Il tribunale di Milano ha dato ragione al Garante Privacy ed ha stabilito che non è possibile pubblicare le foto segnaletiche per soddisfare la curiosità del pubblico, ma devono esserci specifiche esigenze di giustizia e di polizia. Con una sentenza di cui si sono apprese di recente le motivazioni, – informa il Garante Privacy – il tribunale ha respinto il ricorso di un noto quotidiano nazionale contro un provvedimento del Garante che aveva ordinato al giornale di non pubblicare più le foto segnaletiche di alcune persone arrestate nel corso di un’indagine su stupefacenti e prostituzione che si è svolta a Roma nel novembre del 2003. Tra le foto pubblicate vi era anche quella di una nota attrice italiana.

Nel provvedimento il Garante – in linea con un proprio consolidato orientamento – aveva affermato che la pubblicazione delle foto segnaletiche, avvenuta senza che ricorressero i necessari fini di giustizia e di polizia, rappresentava una violazione di legge con grave pregiudizio per la dignità delle persone coinvolte. Il tribunale, accogliendo la tesi del Garante, ha riconosciuto l’insussistenza dei presupposti che legittimano la pubblicazioni delle immagini diffuse dal quotidiano. Il tribunale ha precisato che le foto segnaletiche sono idonee di per sé a rivelare lo stato di detenzione, enfatizzando visivamente la notizia della misura restrittiva della libertà personale.
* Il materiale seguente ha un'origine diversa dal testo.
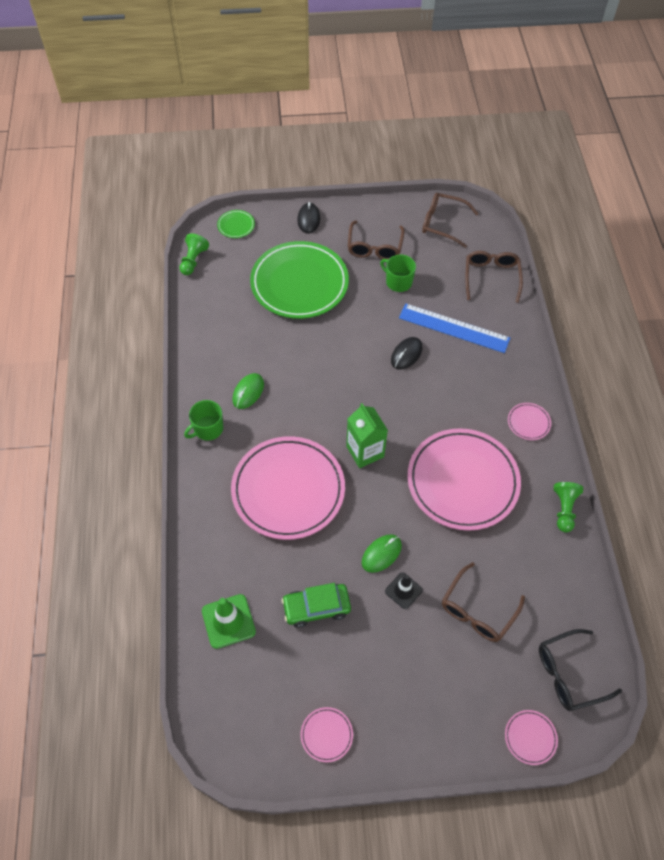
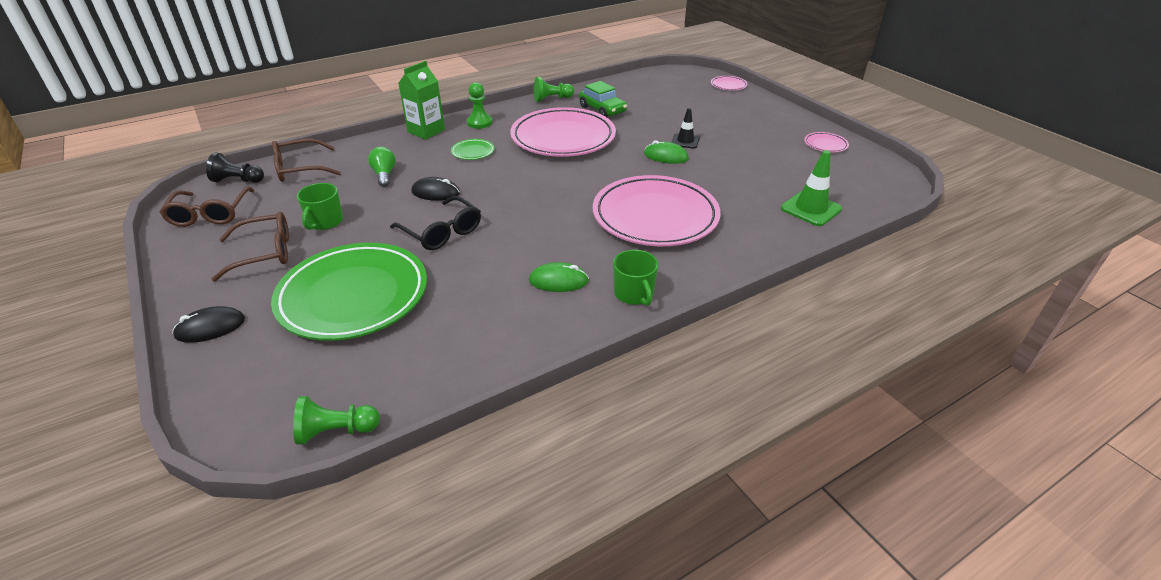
camera: 115 degrees left, 20 degrees down
(208, 429) = (634, 294): green mug -> green mug turned 45 degrees clockwise
(236, 226) = (234, 408): green plate -> green plate (473, 152)
(316, 608) = (744, 172): green car -> green car (602, 109)
(365, 451) = (573, 187): green carton -> green carton (426, 131)
(454, 328) = (384, 175): blue ruler -> green light bulb
(477, 610) = (666, 113): brown glasses -> none
(488, 240) = (238, 180): none -> black pawn
(528, 423) = (479, 123): pink plate -> green pawn
(569, 674) = (673, 81): black glasses -> black glasses (442, 232)

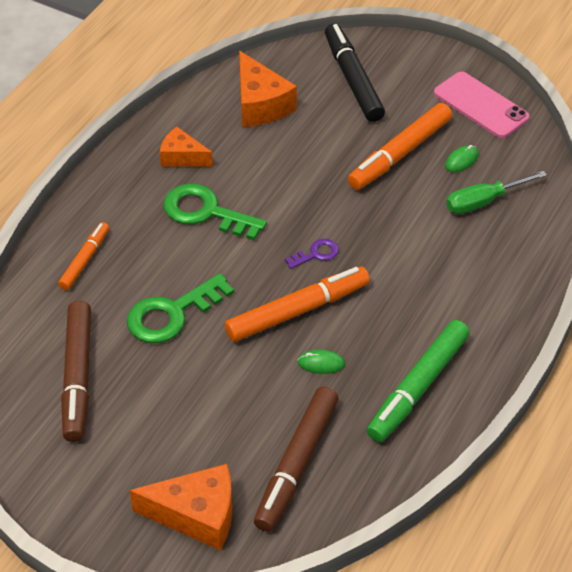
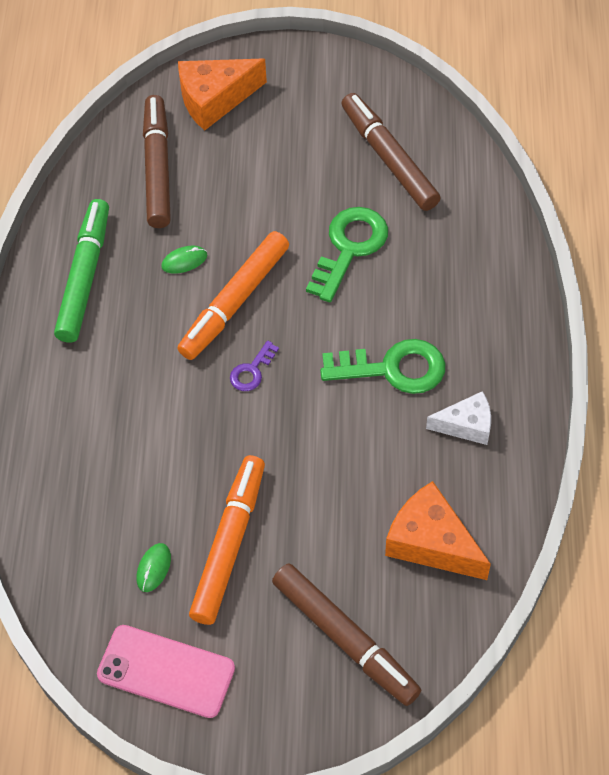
camera: 155 degrees right, 10 degrees up
(85, 260) = (470, 264): orange marker -> none
(182, 157) = (466, 425): orange cheese -> white cheese
(353, 79) = (345, 638): black marker -> brown marker
(484, 201) = (105, 519): green screwdriver -> none

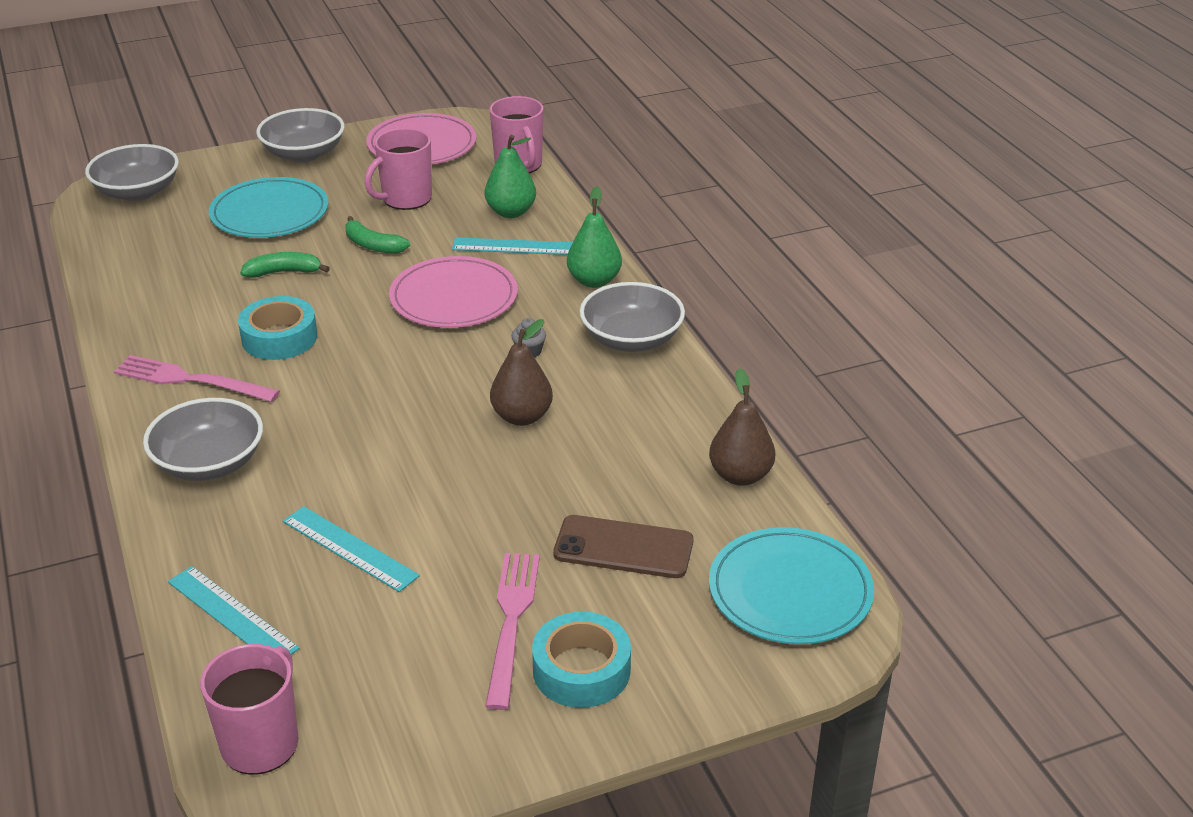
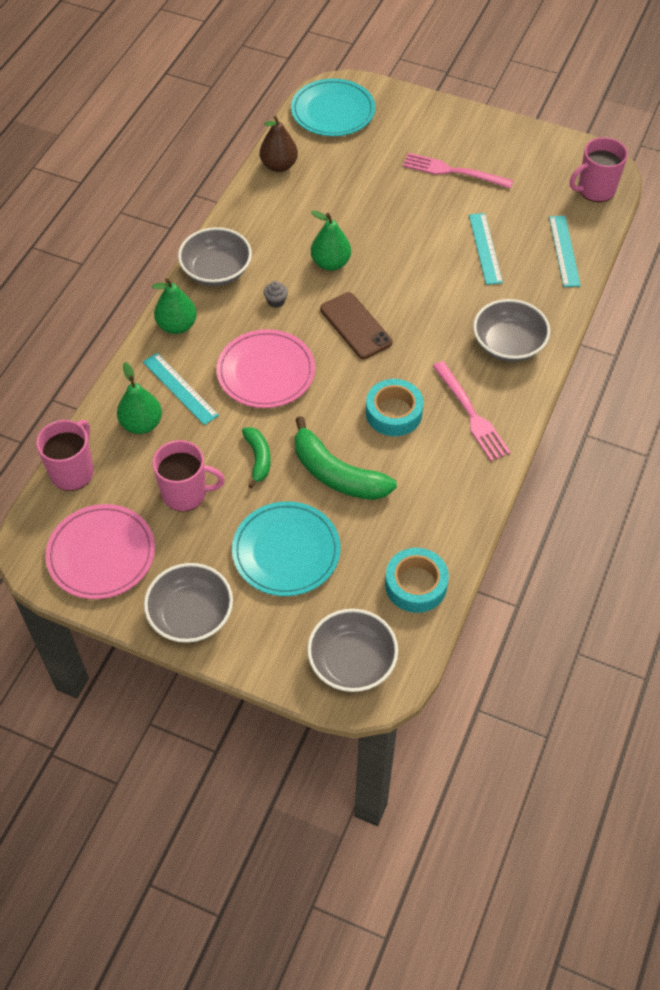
camera: 135 degrees left, 20 degrees up
(284, 272) = (336, 474): green banana -> green banana, size x1.78
(511, 621) = (453, 171): pink fork -> pink fork turned 60 degrees clockwise
(522, 417) = (330, 263): brown pear -> green pear
(581, 670) = (448, 137): turquoise tape -> turquoise tape (416, 585)
(623, 547) = (371, 170): brown phone -> brown phone (355, 326)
Il che comporta una grave lesione della dignità della persona, anche di quella arrestata o carcerata, il cui rispetto è invece riconosciuto dal Codice deontologico dei giornalisti.

In merito poi alla fotografia dell’attrice, il tribunale ha osservato che la sua pubblicazione era da considerarsi eccedente, poiché rispondeva ad una "meno nobile curiosità del pubblico" piuttosto che ad una reale esigenza informativa; inoltre l’immagine in questione rivelava una notevole alterazione dello stato fisico dell’artista rispetto al periodo migliore della sua carriera.

La sentenza – conclude la nota del Garante – si pone in linea di continuità con un’altra pronuncia del Tribunale (26 giugno 2003) e, da ultimo, con l’orientamento espresso dalla Corte europea dei diritti dell’uomo (Strasburgo 11 gennaio 2005, decisione n. 50774/99).